Anyway, I’ve been coming up with loads of stories. There’s nothing else to do at night except play cards or watch the telly, and that gets old fairly fast. I’ve enclosed one—more to follow later. All I ask is you don’t show them to anybody else, at least not yet. The reason will become obvious once you read them. I’ll get around to changing the names to protect the guilty at a later stage. Meanwhile, store in a safe place. This one’s about your friend and mine, Garda Sergeant Jim Canavan, arresting officer in the case of The People versus Me. You might use it as bribe material should he give you more grief. Tell him a little bird named Corboy told you. If I’d known about some of this stuff before the court case, I might have blackmailed the bugger into dropping the charges.
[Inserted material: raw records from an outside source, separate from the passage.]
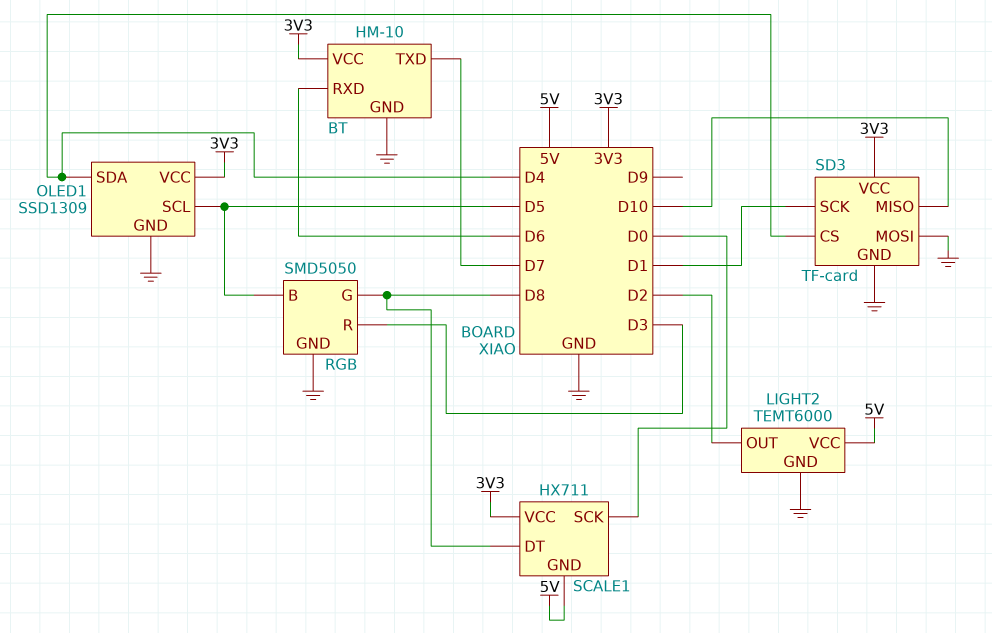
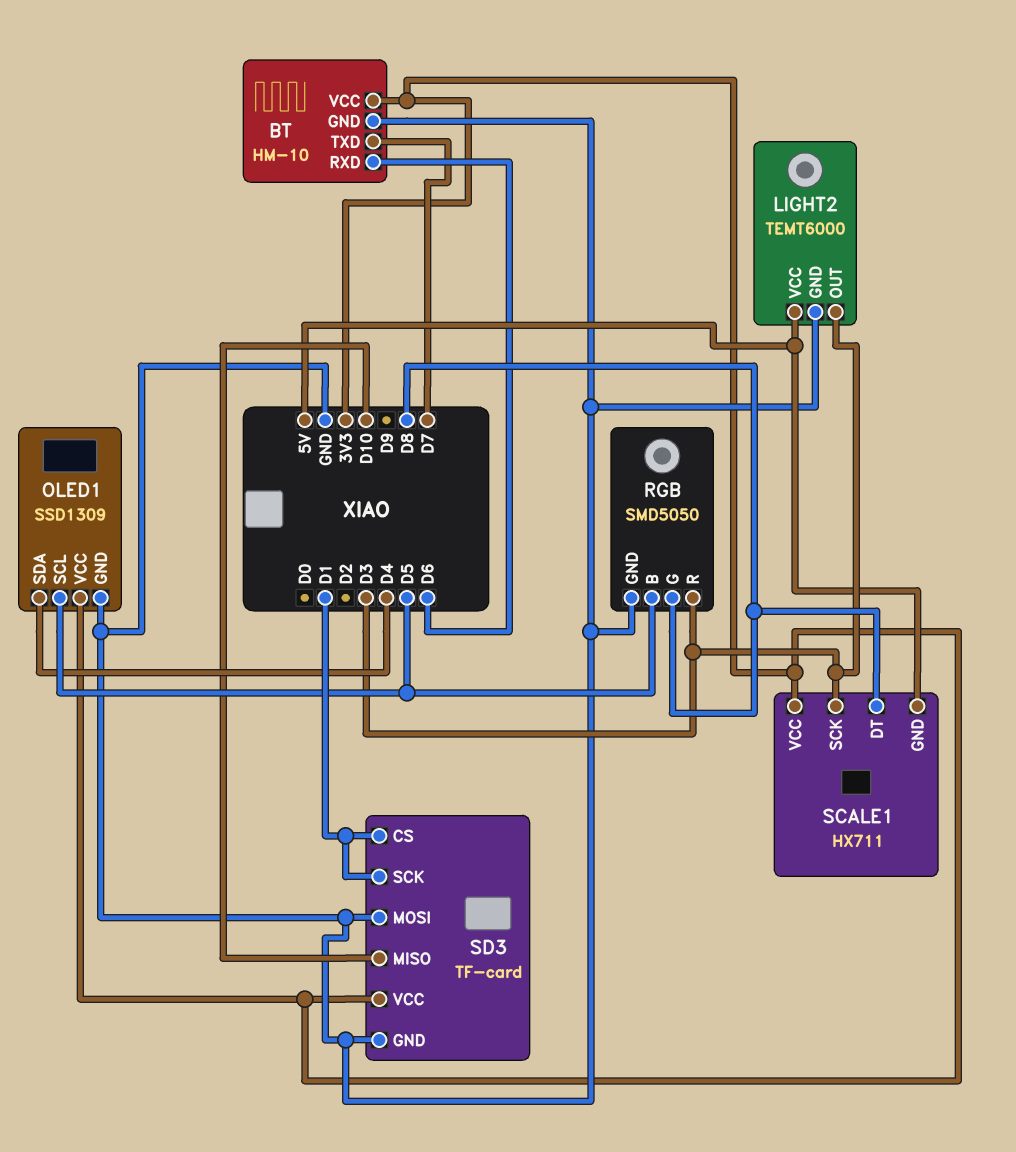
LIGHT2 pin OUT: D2 -> D3
SCALE1 pin SCK: D0 -> D3
SD3 pin CS: D4 -> D1

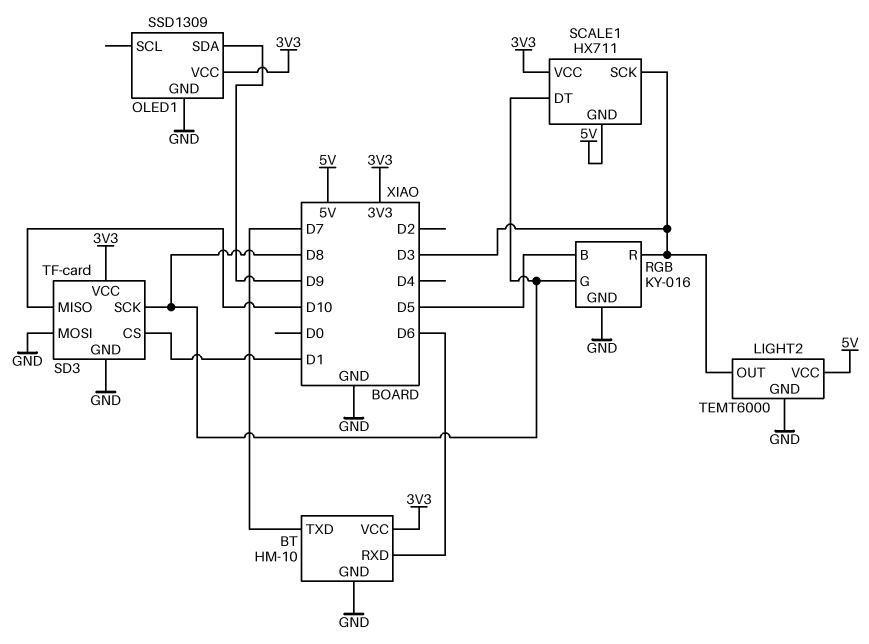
OLED1 pin SCL: D5 -> none
OLED1 pin SDA: D4 -> D9
RGB: SMD5050 -> KY-016
SD3 pin SCK: D1 -> D8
They’re talking about letting me out this weekend. To be honest, I think I’d rather stay put—at least until I’ve had a chance to straighten things out with Gunter. He keeps texting me these wonderful little haiku. YOU’RE DEAD, SNITCH that kind of thing. It’d be good to see you though, if you have the time. Want to meet up at the train station in Ballo? I’ll be on the seven o’ clock, Friday evening. I’ll buy you a pint, just drop me a line.
Anyway,
Hope all’s good on your end.
No danger of a letter I suppose?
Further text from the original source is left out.